Dan hanya berdasarkan kepalsuan hadits ini, hukum adzan di telinga bayi pun juga dianggap bid'ah dan terlarang.



وأخبرنا علي بن أحمد بن عبدان ، أخبرنا أحمد بن عبيد الصفار ، حدثنا محمد بن يونس ، حدثنا الحسن بن عمرو بن سيف السدوسي ، حدثنا القاسم بن مطيب ، عن منصور ابن صفية ، عن أبي معبد ، عن ابن عباس أذن في أذن الحسن بن علي يوم ولد ، فأذن في أذنه اليمنى ، وأقام في أذنه اليسرى

Telah menceritakan kepada kami Ali bin Ahmad bin ‘Abdan Telah menghabarkan kepada kami Ahmad bin ‘Ubaid Ash Shofar Telah menceritakan kepada kami Muhammad bin Yunus Telah menceritakan kepada kami Al Hasan bin Amru bin Saif As Sudusi Telah menceritakan kepada kami Qosim bin Muthoyyib dari Manshur bin Shofiyah dari Abu Ma’bad dan dari Ibnu Abbas,“Nabi shallallahu ‘alaihi wa sallam adzan di telinga al-Hasan bin ‘Ali pada hari beliau dilahirkan maka beliau adzan di telinga kanan dan iqamat di telinga kiri.” (Diriwayatkan oleh Al Baihaqi dalam Syu’abul Iman).‎

Di dalam web atau blog mereka hadist ini di giring-giring untuk di lemahkan dan mereka sepakat semua bahwa hadist ini tidak boleh di jadikan landasan, dan parahnya lagi hadist itu di anggap palsu. alhasil kesimpulan yang mereka teriak-kan adalah meng-Adzani anak yang baru lahir tidak di perbolehkan. Lalu bagaimana? Sebelum kami membahas lebih jauh tentang hal ini (hukum meng-Adzani bayi) alangkah baik-nya kita ketahui dulu bagaimana pendapat ulama besar mereka (ulama wahabi) berfatwa dalam masalah ini? 

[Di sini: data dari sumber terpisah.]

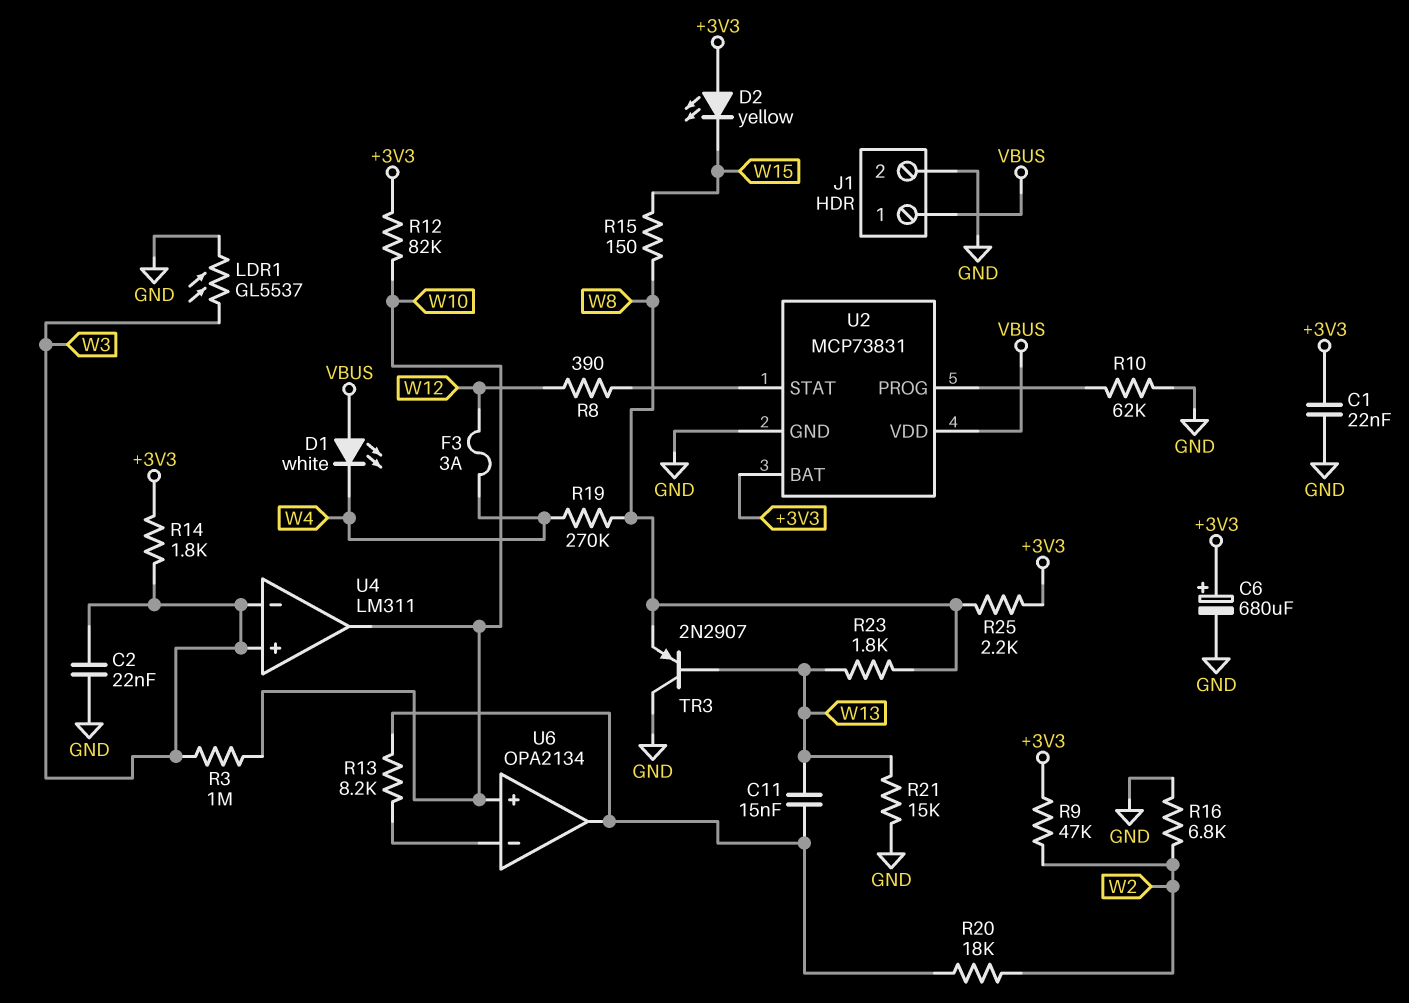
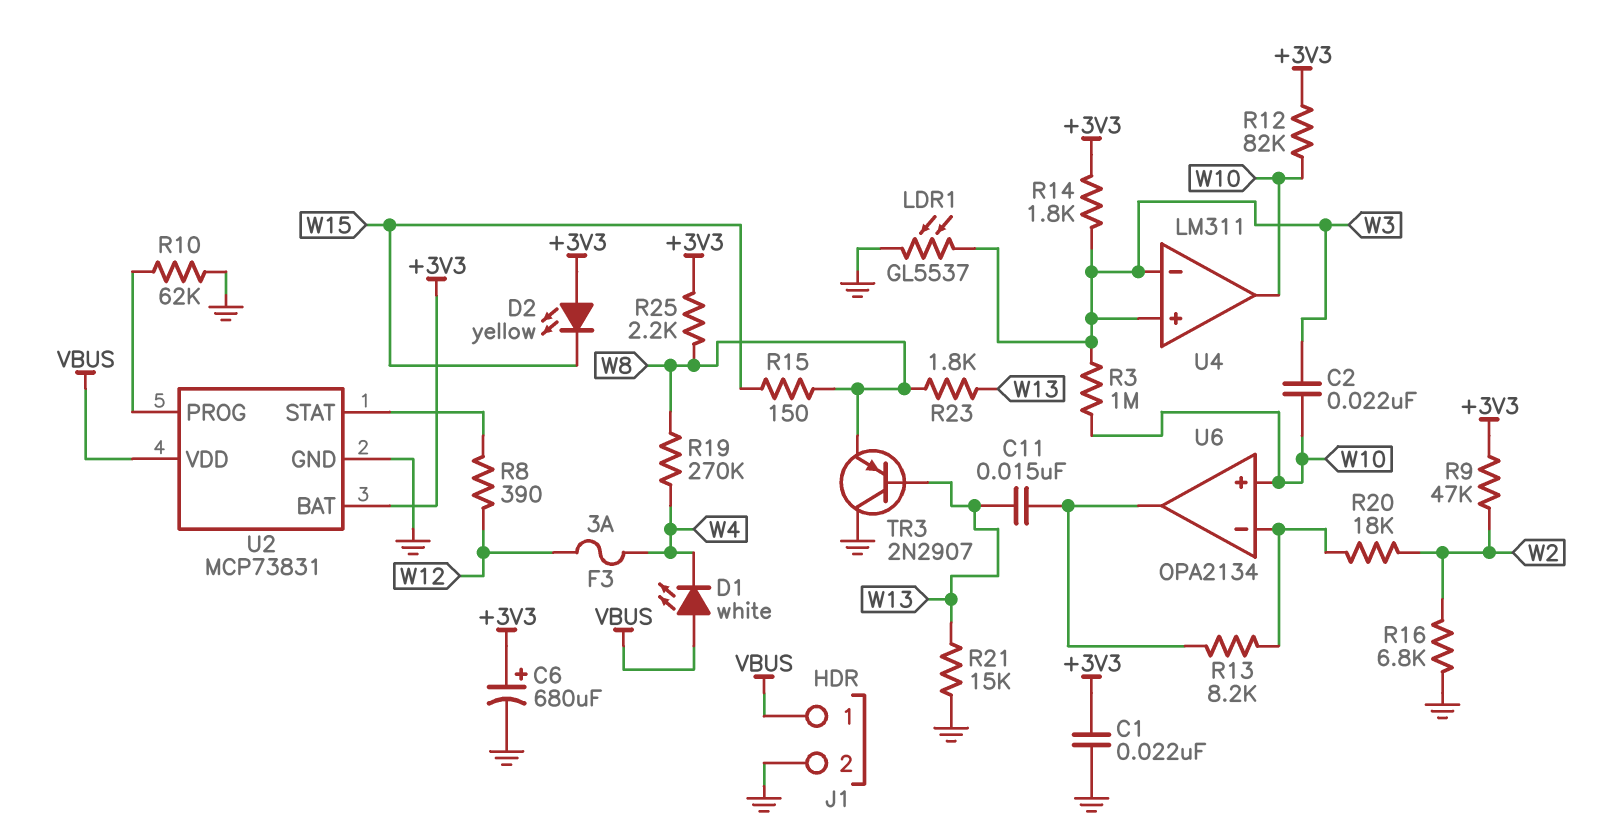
C2: 22nF (GND, W3) -> 22nF (W3, W10)
R20: 18k (U6/out, W2) -> 18k (U6/in-, W2)

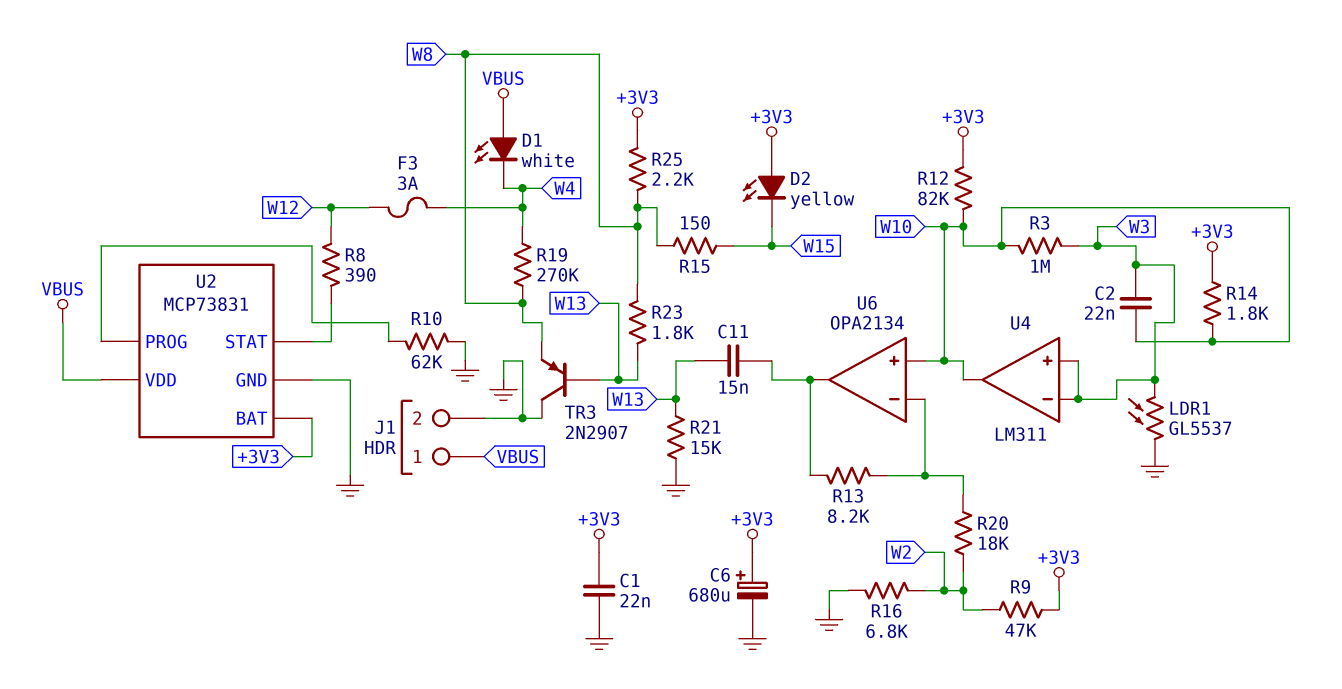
R14: 1.8k (+3V3, W3) -> 1.8k (+3V3, W10)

Berikut kami cantumkan juga ketika Syaikh Bin Baz di pertanyakan Adzan kepada bayi :

Jawaban Syaikh Bin Baz :

ﻫﺬﺍ ﻣﺸﺮﻭﻉ ﻋﻨﺪ ﺟﻤﻊ ﻣﻦ ﺃﻫﻞ ﺍﻟﻌﻠﻢ، ﻭﻗﺪ ﻭﺭﺩ ﻓﻴﻪ ﺑﻌﺾ ﺍﻷﺣﺎﺩﻳﺚ، ﻭﻓﻲ ﺳﻨﺪﻫﺎ ﻣﻘﺎﻝ، ﻓﺈﺫﺍ ﻓﻌﻠﻪ ﺍﻟﻤﺆﻣﻦ ﺣﺴﻦ؛ ﻷﻧﻪ ﻣﻦ ﺑﺎﺏ ﺍﻟﺴﻨﻦ ﻭﻣﻦ ﺑﺎﺏ ﺍﻟﺘﻄﻮﻋﺎﺕ،

Hal tersebut dituntunkan menurut sejumlah ulama. Ada beberapa hadits mengenai hal ini namun ada pembicaraan mengenai kualitas sanadnya. Jika ada seorang mukmin yang melakukannya maka itu adalah suatu hal yang baik, karena amalan ini termasuk amalan yang disunnahkan dan dari ketaatan.

ﻭﺍﻟﺤﺪﻳﺚ ﻓﻲ ﺳﻨﺪﻩ ﻋﺎﺻﻢ ﺑﻦ ﻋﺒﻴﺪ ﺍﻟﻠﻪ ﺑﻦ ﻋﺎﺻﻢ ﺑﻦ ﻋﻤﺮ ﺑﻦ ﺍﻟﺨﻄﺎﺏ ﻭﻓﻴﻪ ﺿﻌﻒ، ﻭﻟﻪ ﺷﻮﺍﻫﺪ ،

Hadits tentang masalah ini dalam sanadnya terdapat perawi yang bernama ‘Ashim bin ‘Ubaidillah bin ‘Ashim bin Umar bin Khattab dan beliau adalah perawi yang memiliki kelemahan namun terdapat sejumlah riwayat yang menguatkannya.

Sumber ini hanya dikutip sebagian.